Quantifying and suppressing ranking bias in a large citation network
- Giacomo Vaccario , Matus Medo , Nicolas Wider , Manuel S. Mariani
- Science of science , Network theory
- February 8, 2021 Official Link
Citation counts for papers from different fields can't be compared directly because they adopt different citation practices. Researchers have proposed various procedures to suppress these biases, but a new statistical framework shows that existing indicators, including the relative citation count, are still biased by paper field and age. A new normalization procedure motivated by the z-score produces much less biased rankings when applied to citation count and PageRank score. The problem of achieving an ideal unbiased ranking of publications remains open.

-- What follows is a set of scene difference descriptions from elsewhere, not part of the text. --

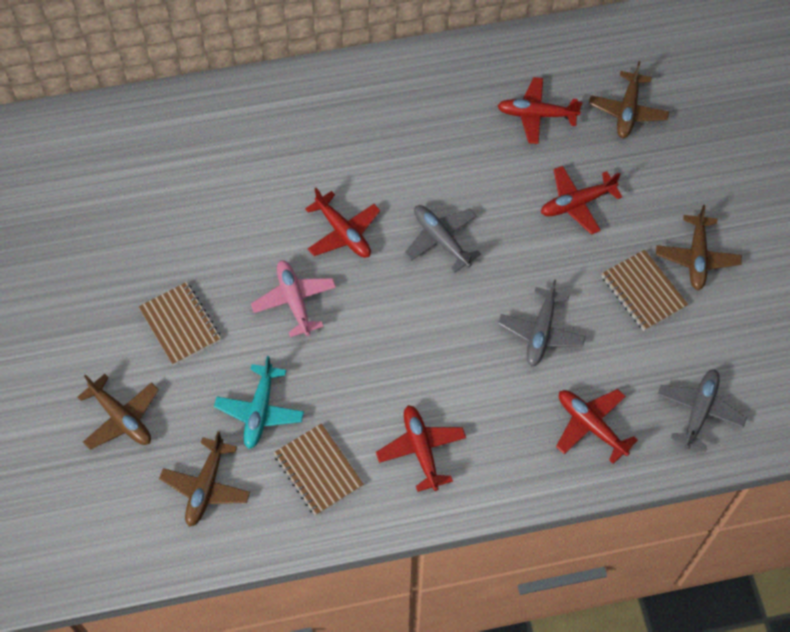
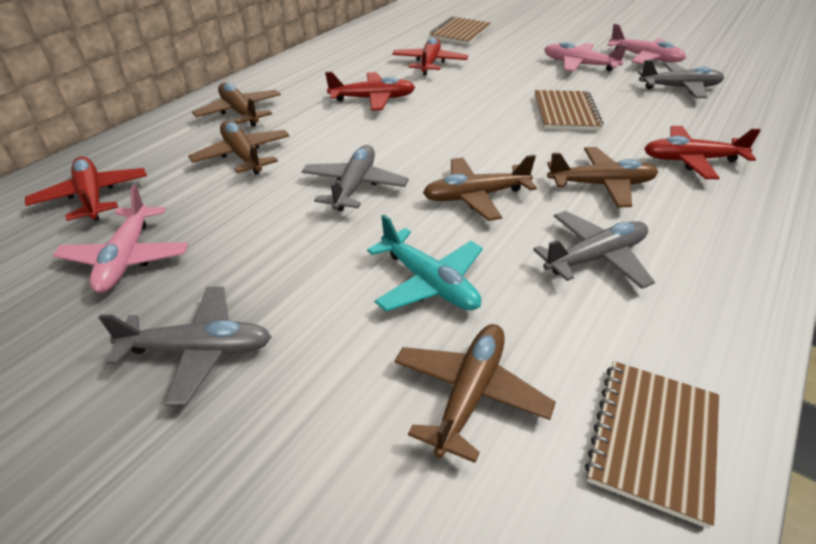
brown plane: 4 -> 5
grey plane: 3 -> 4
pink plane: 1 -> 3
red plane: 5 -> 4

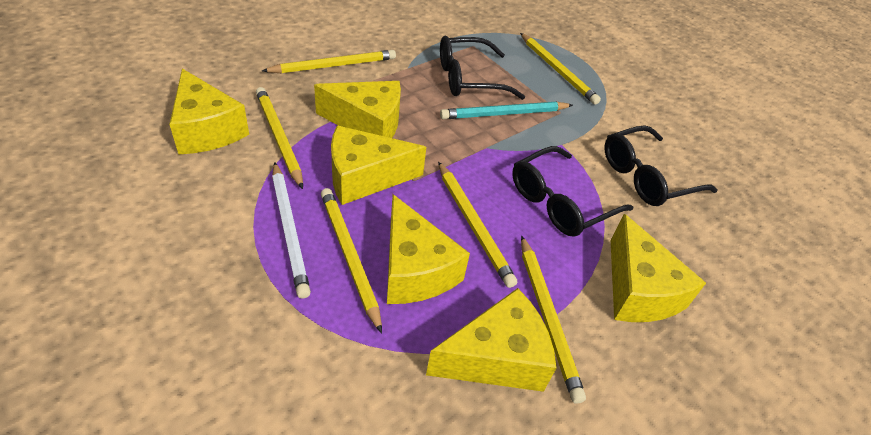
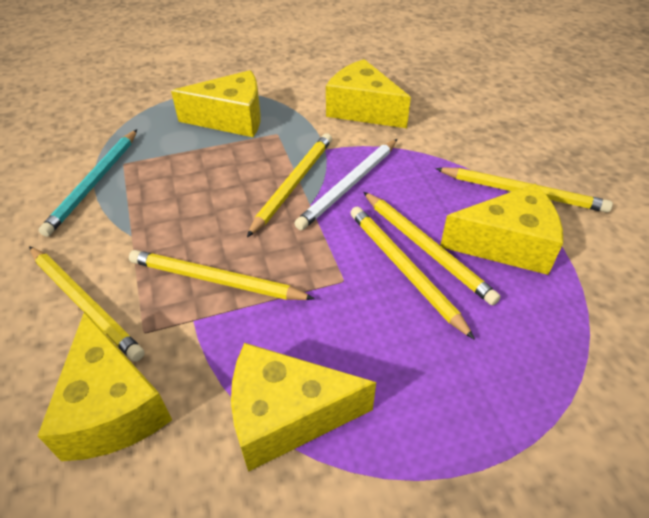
black glasses: 3 -> 0
yellow cheese: 6 -> 5

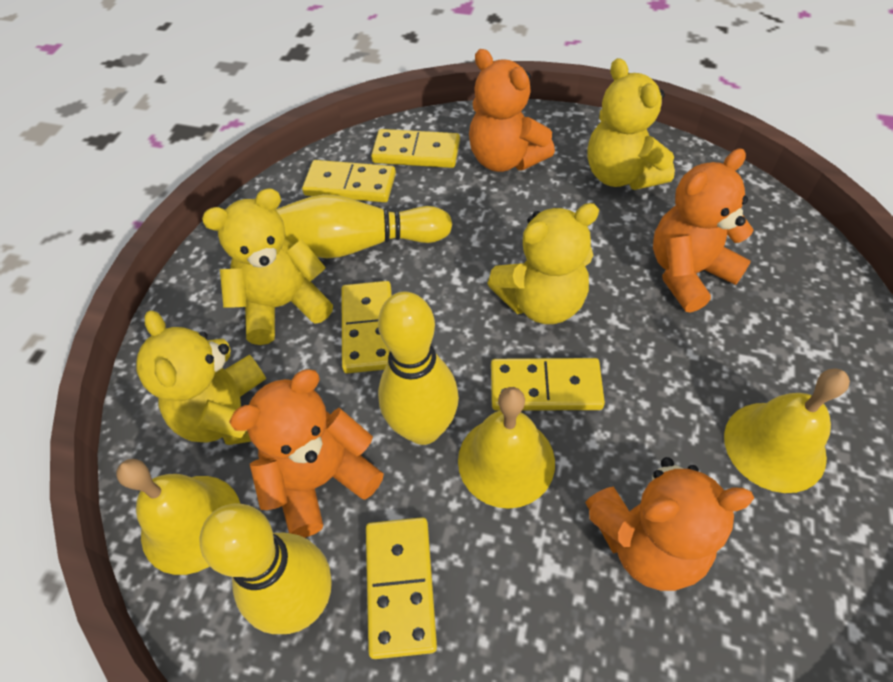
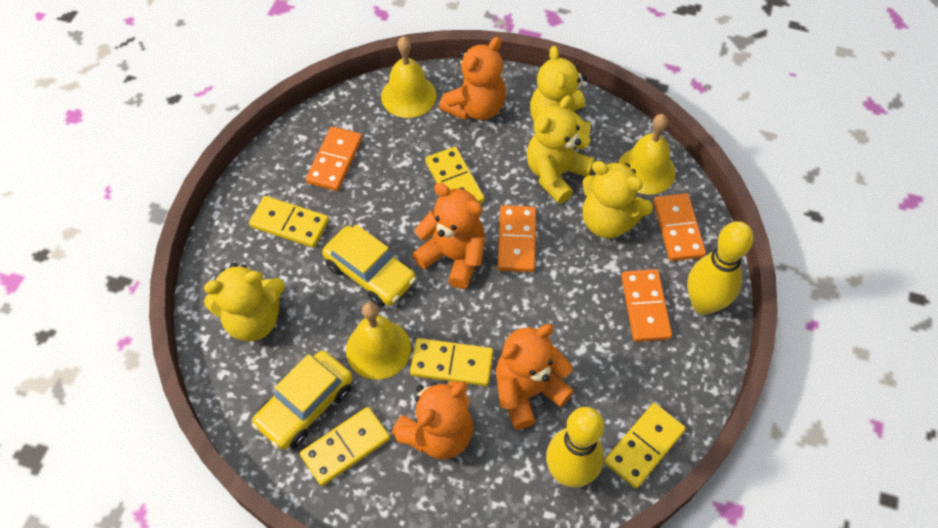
orange domino: 0 -> 4
yellow bowling pin: 3 -> 2
yellow car: 0 -> 2

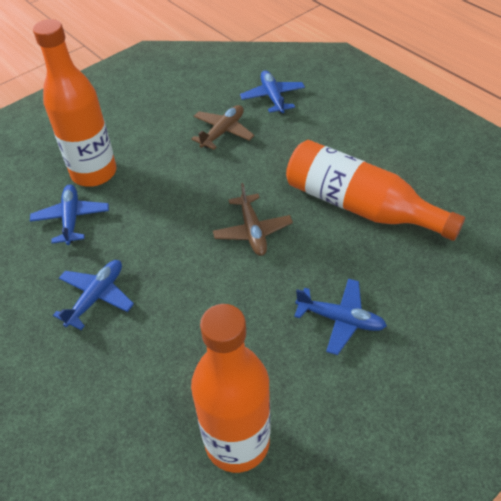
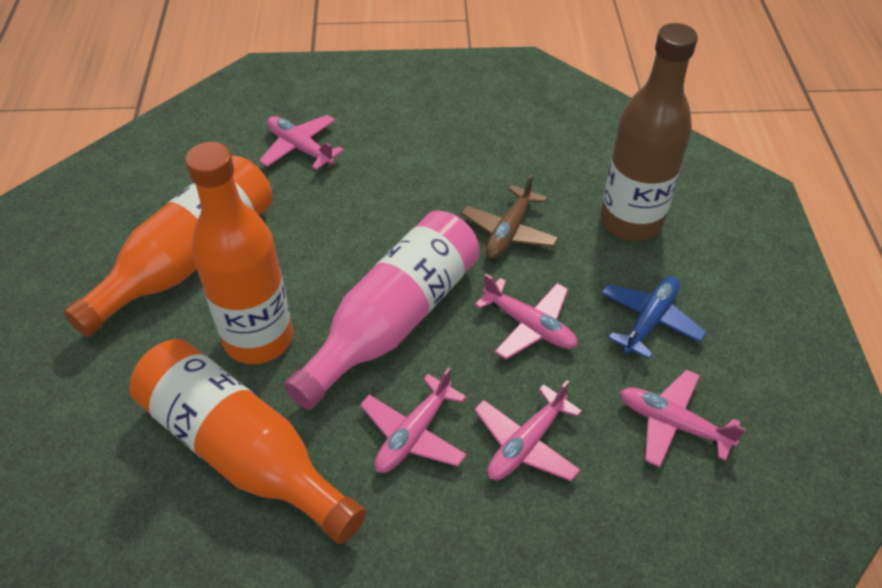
blue plane: 4 -> 1
brown bottle: 0 -> 1
brown plane: 2 -> 1
pink bottle: 0 -> 1
pink plane: 0 -> 5

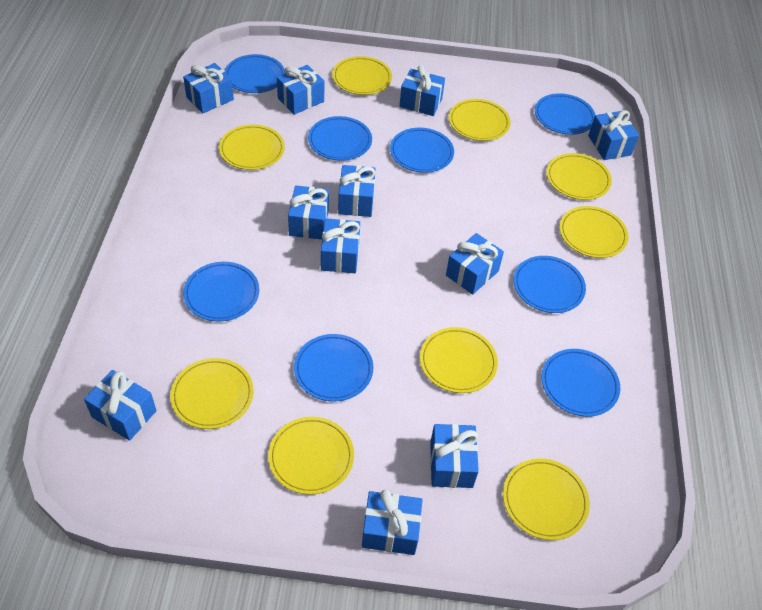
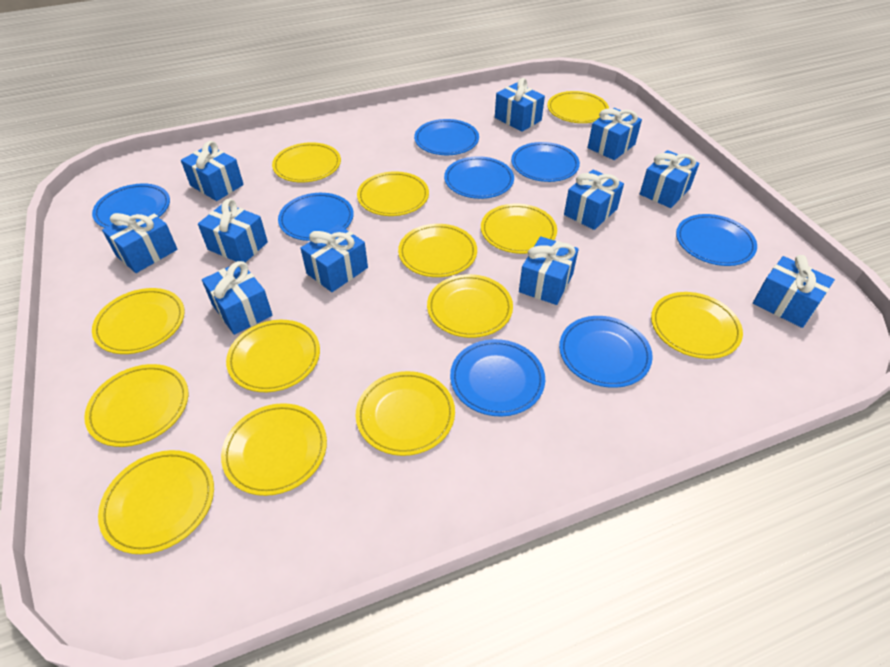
yellow plate: 9 -> 13

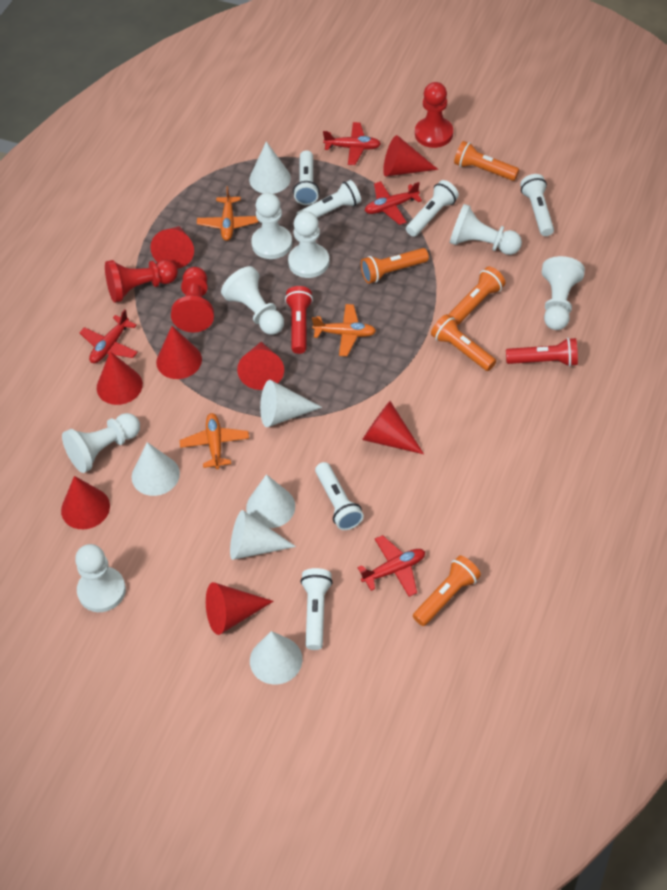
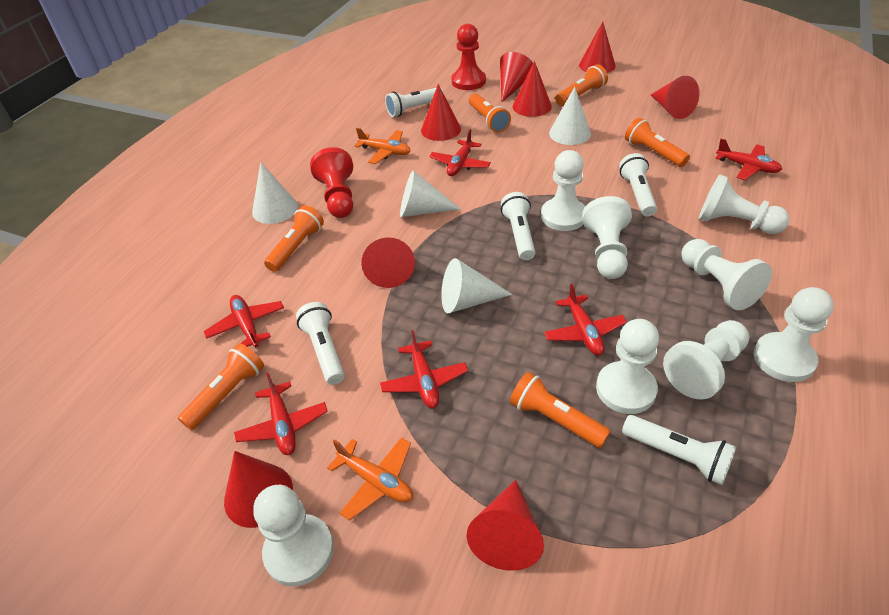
orange flashlight: 5 -> 6
orange plane: 3 -> 2
red flashlight: 2 -> 0
red pawn: 3 -> 2
red plane: 4 -> 6
white cone: 6 -> 4
white flashlight: 6 -> 5
white pawn: 7 -> 8

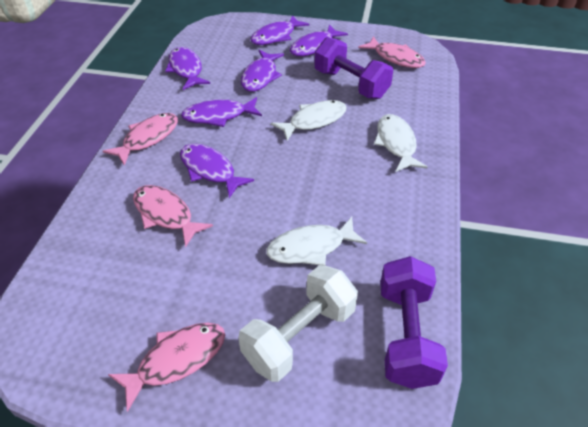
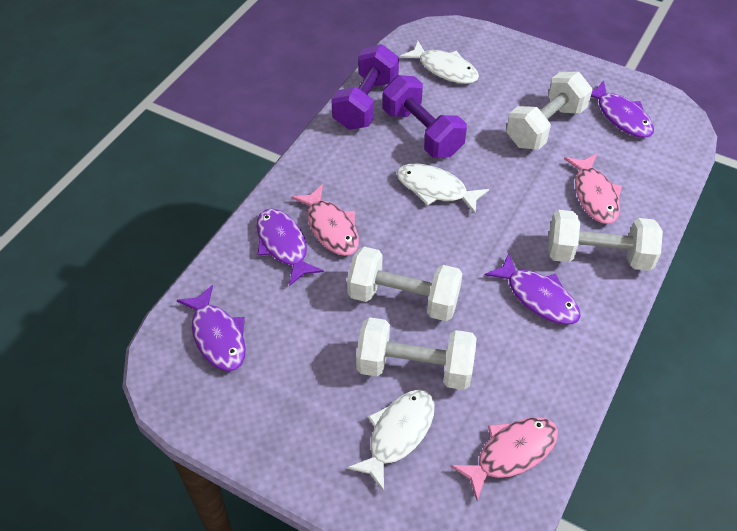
pink fish: 4 -> 3
purple fish: 6 -> 4
white dumbbell: 1 -> 4

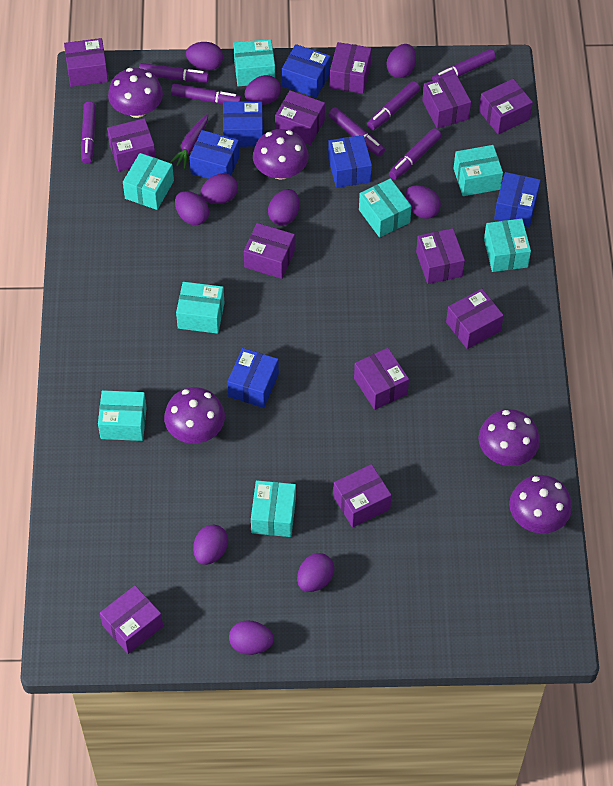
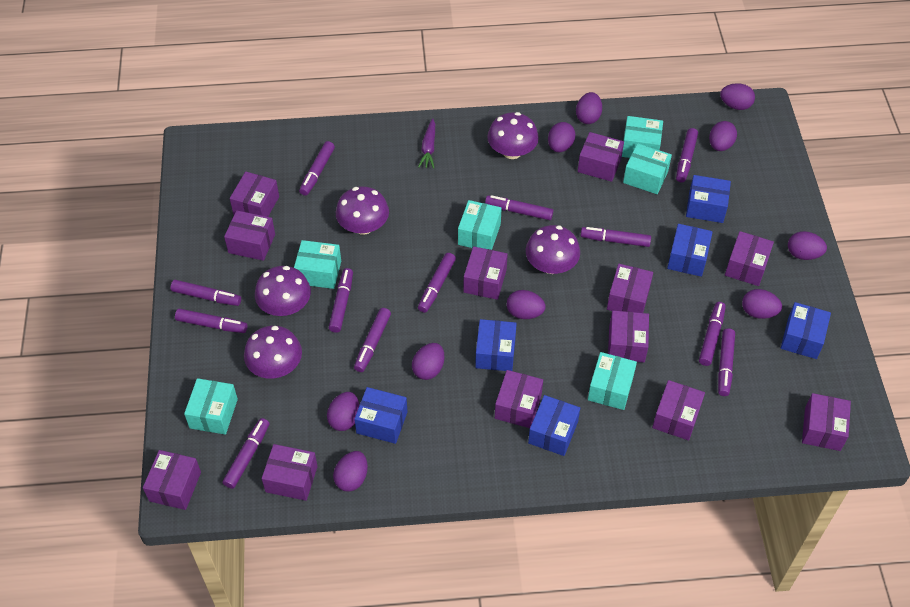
purple marker: 7 -> 12
turquoise box: 8 -> 6

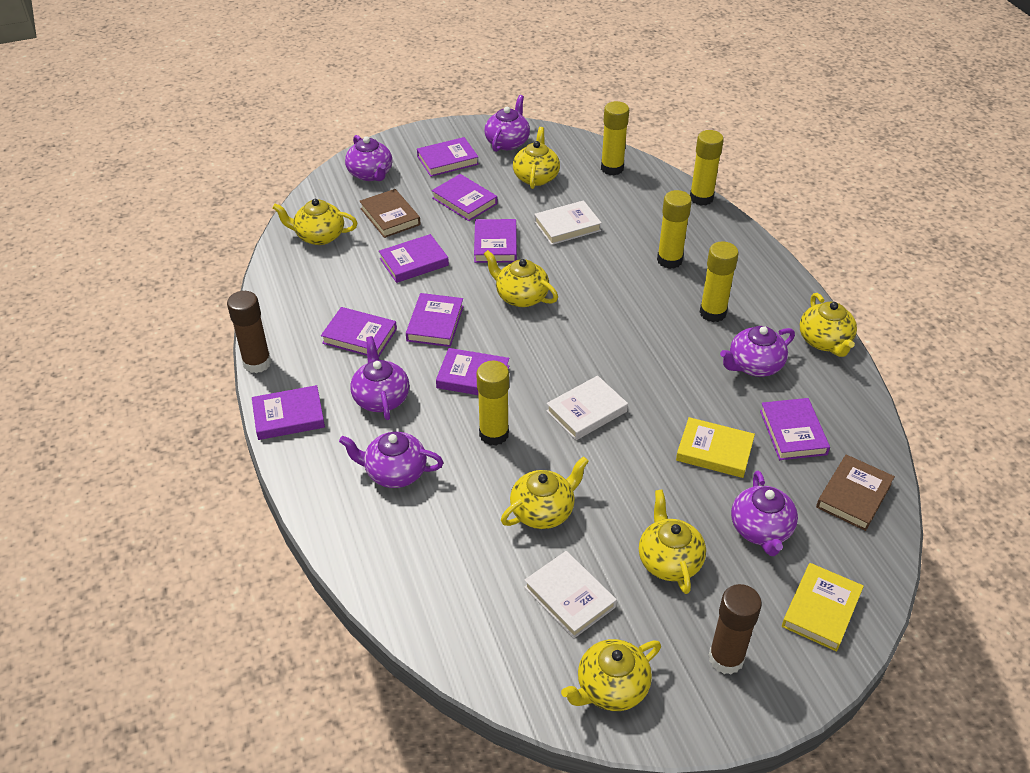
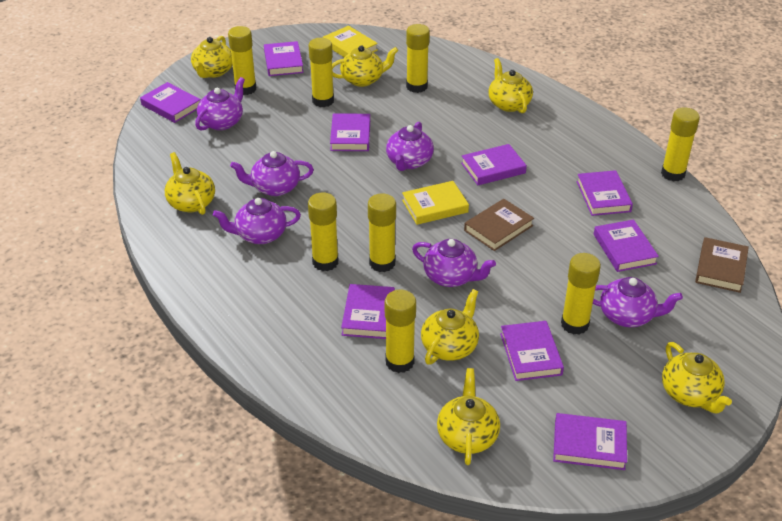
brown glue stick: 2 -> 0
white book: 3 -> 0
yellow glue stick: 5 -> 8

We propose a general normalization procedure motivated by the z-score which produces much less biased rankings when applied to citation count and PageRank score.
Why This Matters for Scientists
As a researcher, you may want to use the new normalization procedure to suppress field and age biases in citation-based indicators.
Quick Technical Overview
We analyze a large dataset from Microsoft Academic Graph to show that existing indicators of impact are still biased by age and field. The dataset contains a dump of the Microsoft Academic Graph, which includes publications from various fields and time periods. The bias assessment procedure presented here can be easily extended to detect any other kind of information bias.
It is worth noticing that while we focus on the biases by age and field, our bias assessment procedure can be easily extended to detect any other kind of information bias.
Summary for Policy Makers
The results of this study have implications for how we evaluate and compare research outputs. The new normalization procedure can help to produce more fair and unbiased rankings of papers. However, the problem of achieving an ideal unbiased ranking of publications remains open and requires further research. Policymakers and stakeholders should consider the limitations of existing citation-based indicators and the potential consequences of using biased rankings. They may want to consider alternative evaluation methods that take into account the complexities of academic citation networks.
The problem of achieving an ideal unbiased ranking of the publications remains open.
Disclaimer
The above summaries were generated with the assistance of an AI system.
Abstract
It is widely recognized that citation counts for papers from different fields cannot be directly compared because different scientific fields adopt different citation practices. Citation counts are also strongly biased by paper age since older papers had more time to attract citations. Various procedures aim at suppressing these biases and give rise to new normalized indicators, such as the relative citation count. We use a large citation dataset from Microsoft Academic Graph and a new statistical framework based on the Mahalanobis distance to show that the rankings by well known indicators, including the relative citation count and Google's PageRank score, are significantly biased by paper field and age. Our statistical framework to assess ranking bias allows us to exactly quantify the contributions of each individual field to the overall bias of a given ranking. We propose a general normalization procedure motivated by the z-score which produces much less biased rankings when applied to citation count and PageRank score.